Thanks for the question, Venugopal.

Asked: March 05, 2020 - 6:49 pm UTC

Last updated: March 10, 2020 - 9:21 am UTC

Version: oracle database 11g

Viewed 1000+ times

You Asked

Hi Team,

We have non partitioned Audit tables with billion of rows and now we are trying to partition those tables and archive them periodically .
From your blog we understood that partition strategy should be purely based on data access and manageability.
Most of our tables are parent/child relationship in 11g database and so we have chosen composite Reference partitioning in POC.
Main partition is Range over (log_date_time) and sub partition Hash on Corpid (CIID Number).
We tested both Global Hash /Local Indexes on primary keys( CIID, ADLOGKEY) and ( log_date_time,CIID, ADLOGKEY)
With Global Hash on indexes (insert performed better with less Index contention) but select where bad for 3months range too with proper Indexing.
With Local Indexes we see insert taking 2-3mints more than global with more contention and select doing good.
We want an optimal solution for both OLTP and OLAP.
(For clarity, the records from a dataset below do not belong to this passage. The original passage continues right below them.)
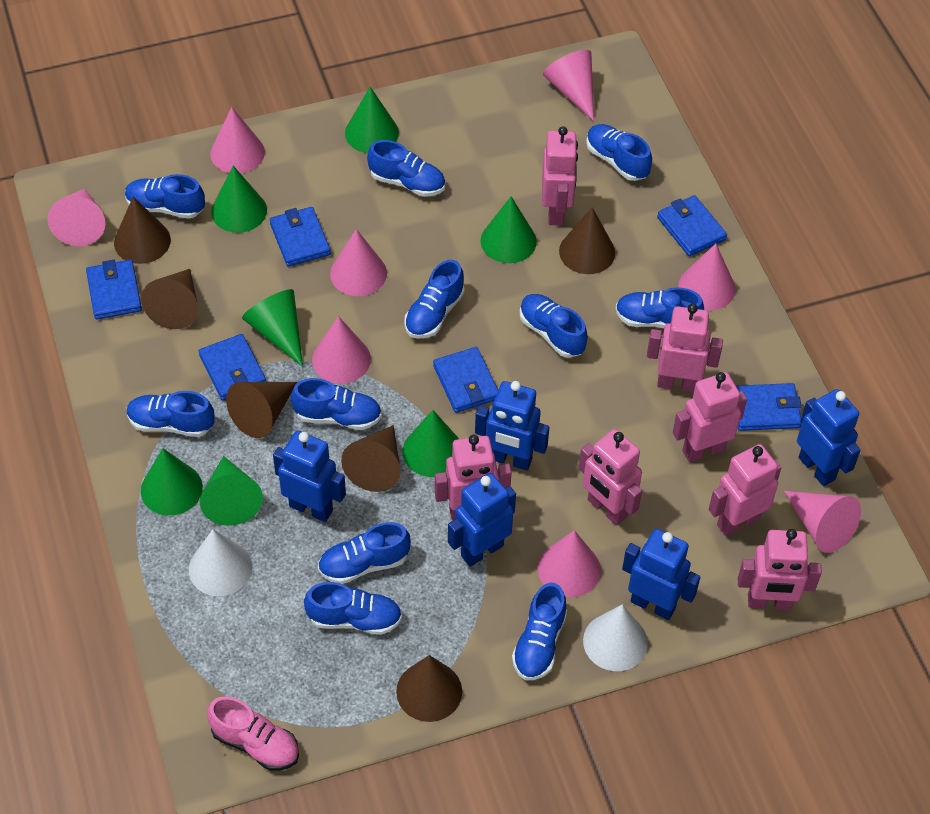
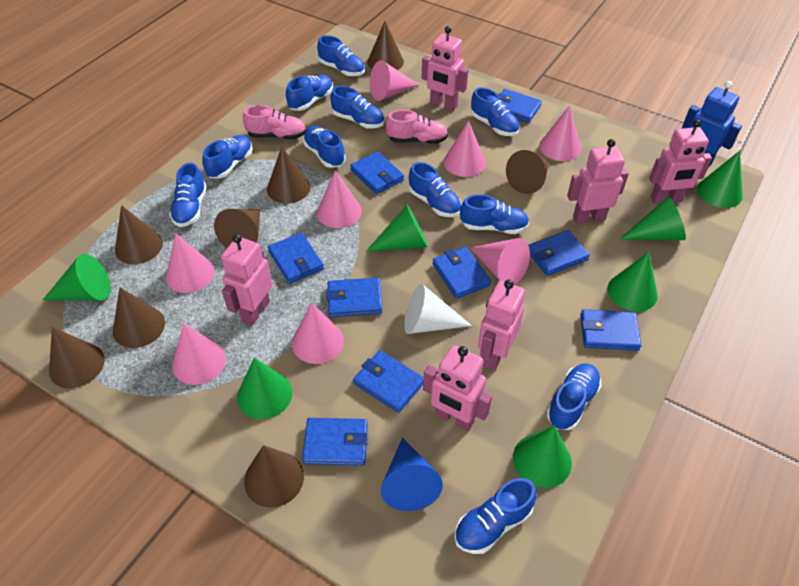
blue cone: 0 -> 1
blue robot: 5 -> 1
blue wallet: 6 -> 9
brown cone: 6 -> 8
pink robot: 7 -> 6
pink shoe: 1 -> 2
white cone: 2 -> 1

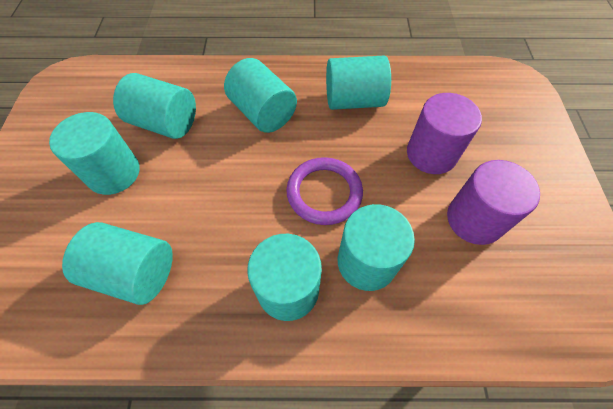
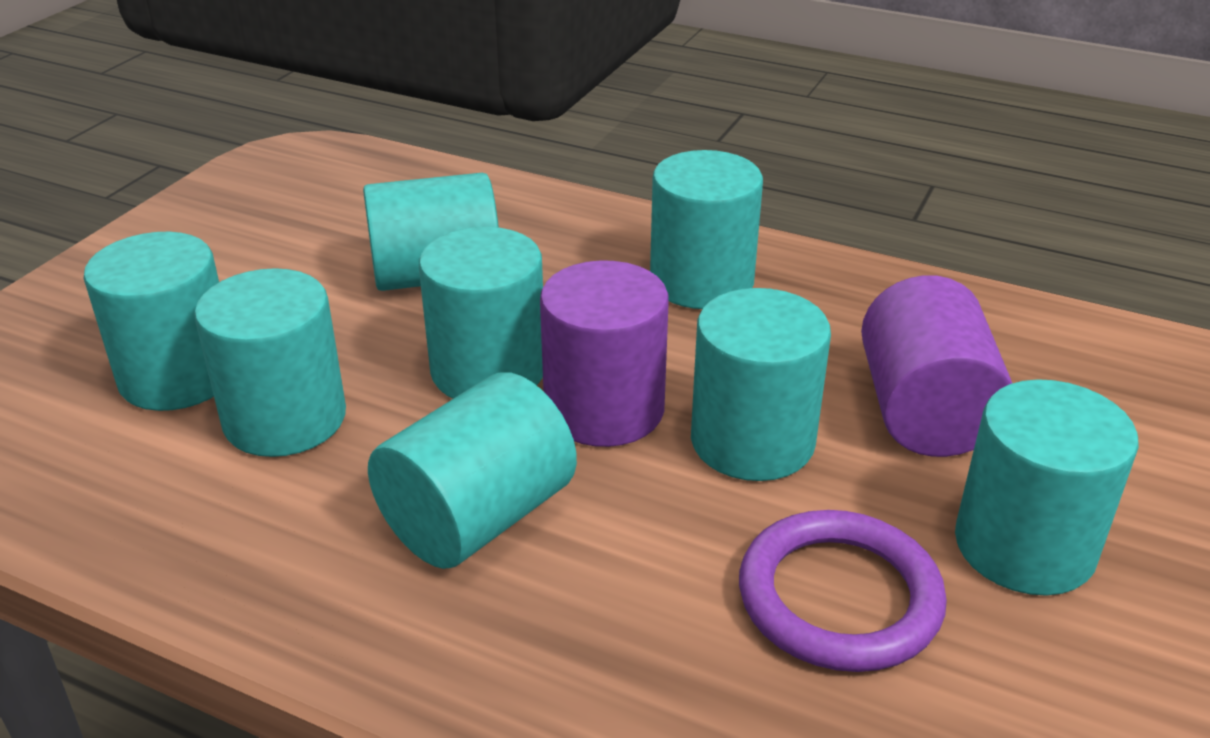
turquoise cylinder: 7 -> 8

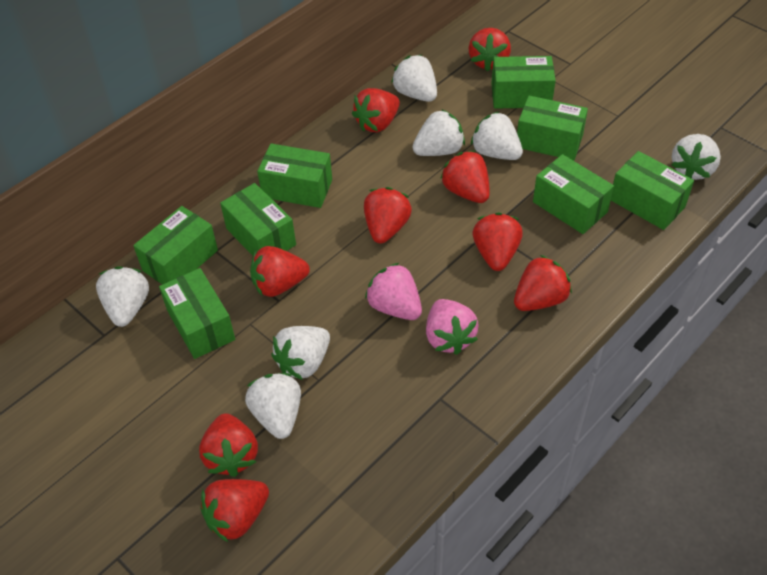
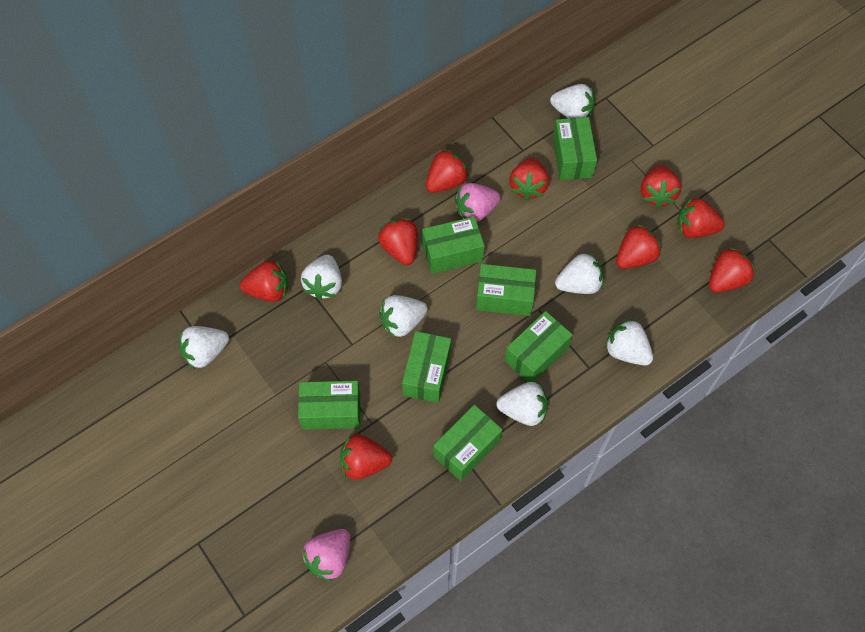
green box: 8 -> 7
Most of our select queries will be based on logdatetime range between 1 to 18 months ,with VPD Context on Corpid (CIID) in every query.
Ex:

 select few columns from FROM  ADLOG_TMP, ADLOG_DETAIL_TMP
 WHERE  ADLOG_TMP.account_id IS NOT NULL
       AND ADLOG_TMP.auditlog_key = ADLOG_DETAIL_TMP.auditlog_key (+)
       AND (ADLOG_TMP.log_date_time) >= to_date('1/1/2018 00:00:00 ','mm/dd/yyyy hh24:mi:ss')
       AND (ADLOG_TMP.log_date_time) <= to_date('12/31/2018 23:59:59','mm/dd/yyyy hh24:mi:ss')
       AND (ADLOG_TMP.record_type) NOT IN (
   'Forfeiture Rate',
            'Performance Measurement',
            'Contribution'
            
    )
    AND nvl((ADLOG_TMP.log_type), 'NULL_LOG_TYPE') = CASE ('All')
        WHEN 'All'         THEN nvl( (ADLOG_TMP.log_type),'NULL_LOG_TYPE')
  WHEN 'Additions'   THEN 'ADD'
  WHEN 'Deletions'   THEN 'DELETE'
  WHEN 'Changes'     THEN 'CHANGE'
    END

Partition strategy POC details :

1) Single partition Range on table and global on index primary key ( CIID,ADLOGKEY)
2) Composite partition Range-Hash on (logdatetime/CIID ) and with local Indexes (logdatetime,CIID,ADLOGKEY)

does single/composite partition makes a difference or not ? please suggest.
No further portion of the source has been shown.